== EXERCISE BRIEF ==
Using the entries below, output exactly the lines from the one containing "circle: (319, 740) -> (519, 1205), size x1.67" through the final line, both included, and no others.

== MATERIAL PROVIDED ==
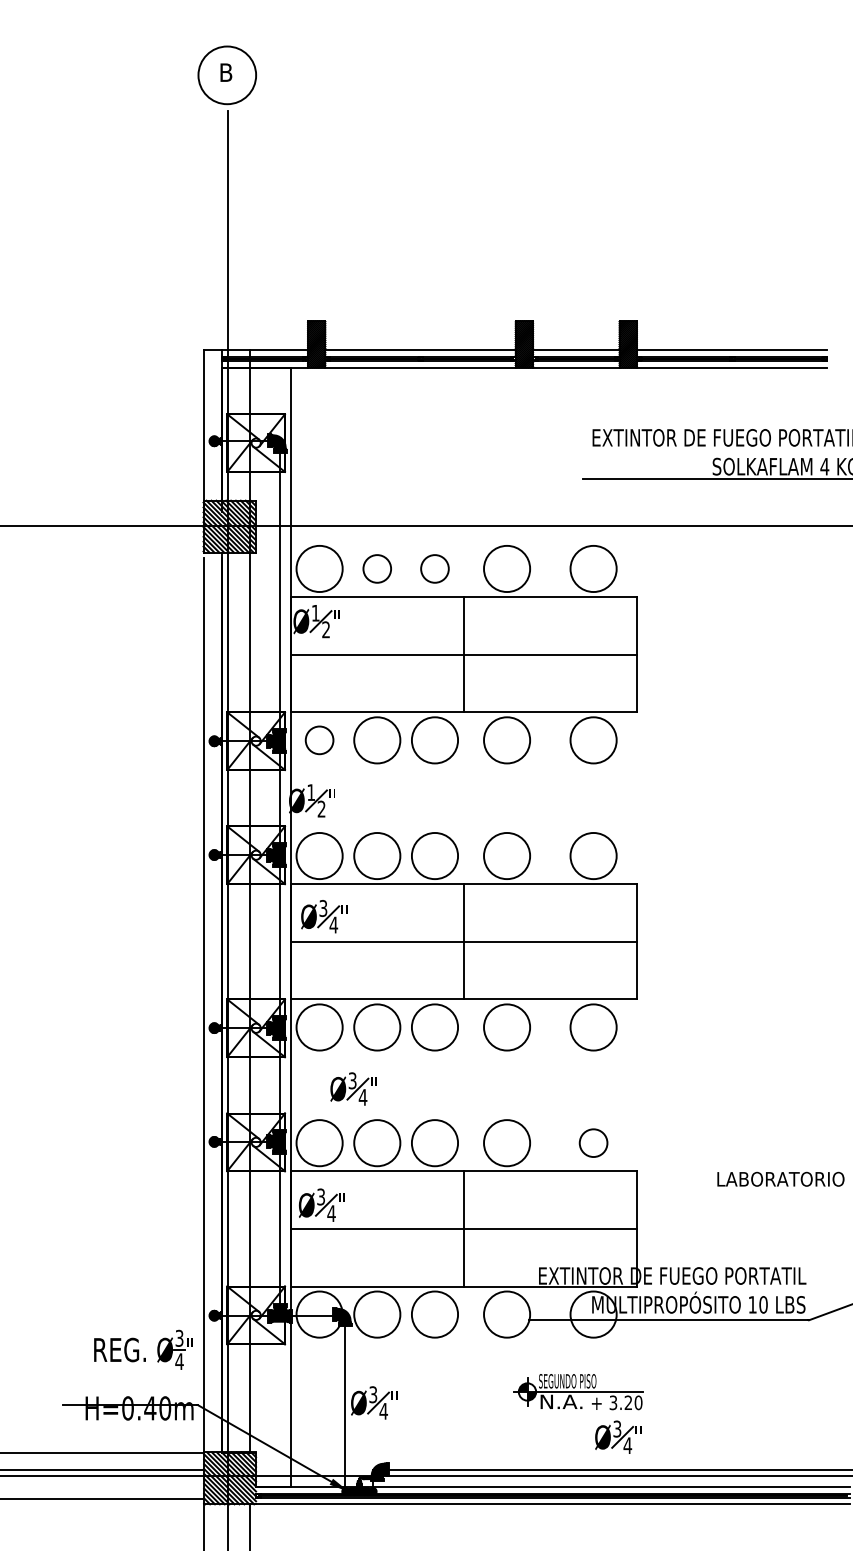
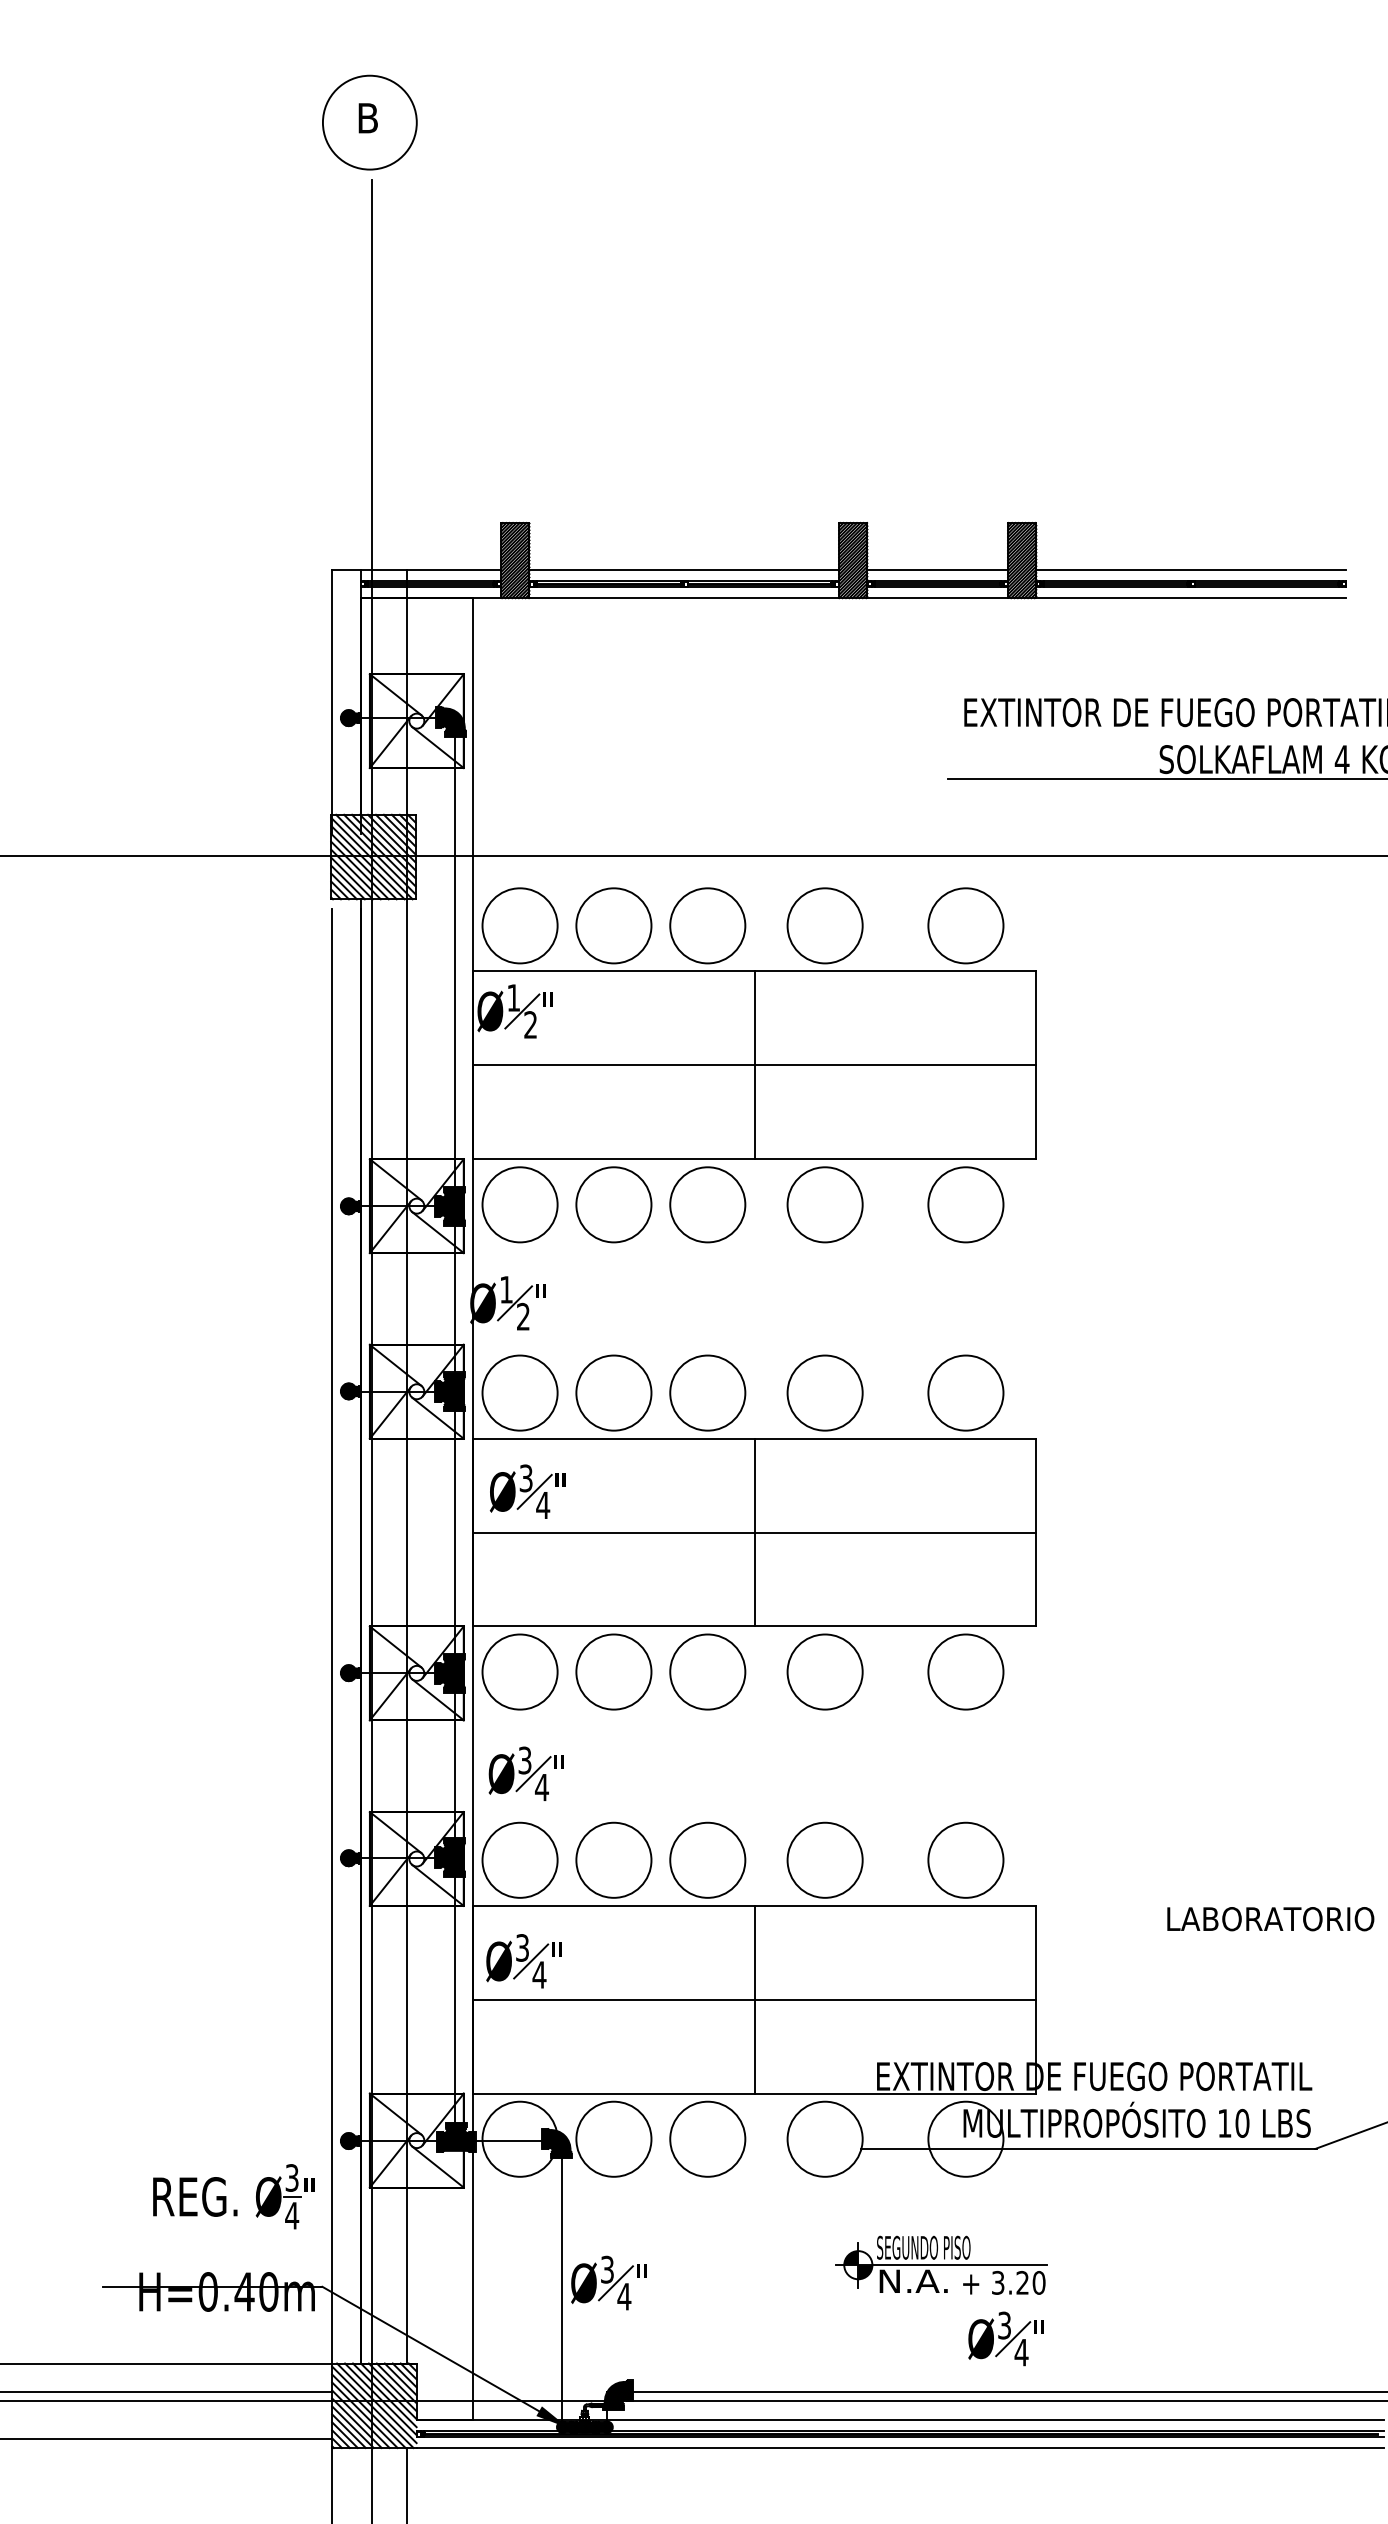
circle: (377, 568) -> (614, 925), size x1.67
circle: (434, 568) -> (707, 925), size x1.67
circle: (319, 740) -> (519, 1205), size x1.67
part: (353, 1088) -> (526, 1772), moved
circle: (593, 1143) -> (965, 1860), size x1.67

== TASK SOLUTION ==
circle: (319, 740) -> (519, 1205), size x1.67
part: (353, 1088) -> (526, 1772), moved
circle: (593, 1143) -> (965, 1860), size x1.67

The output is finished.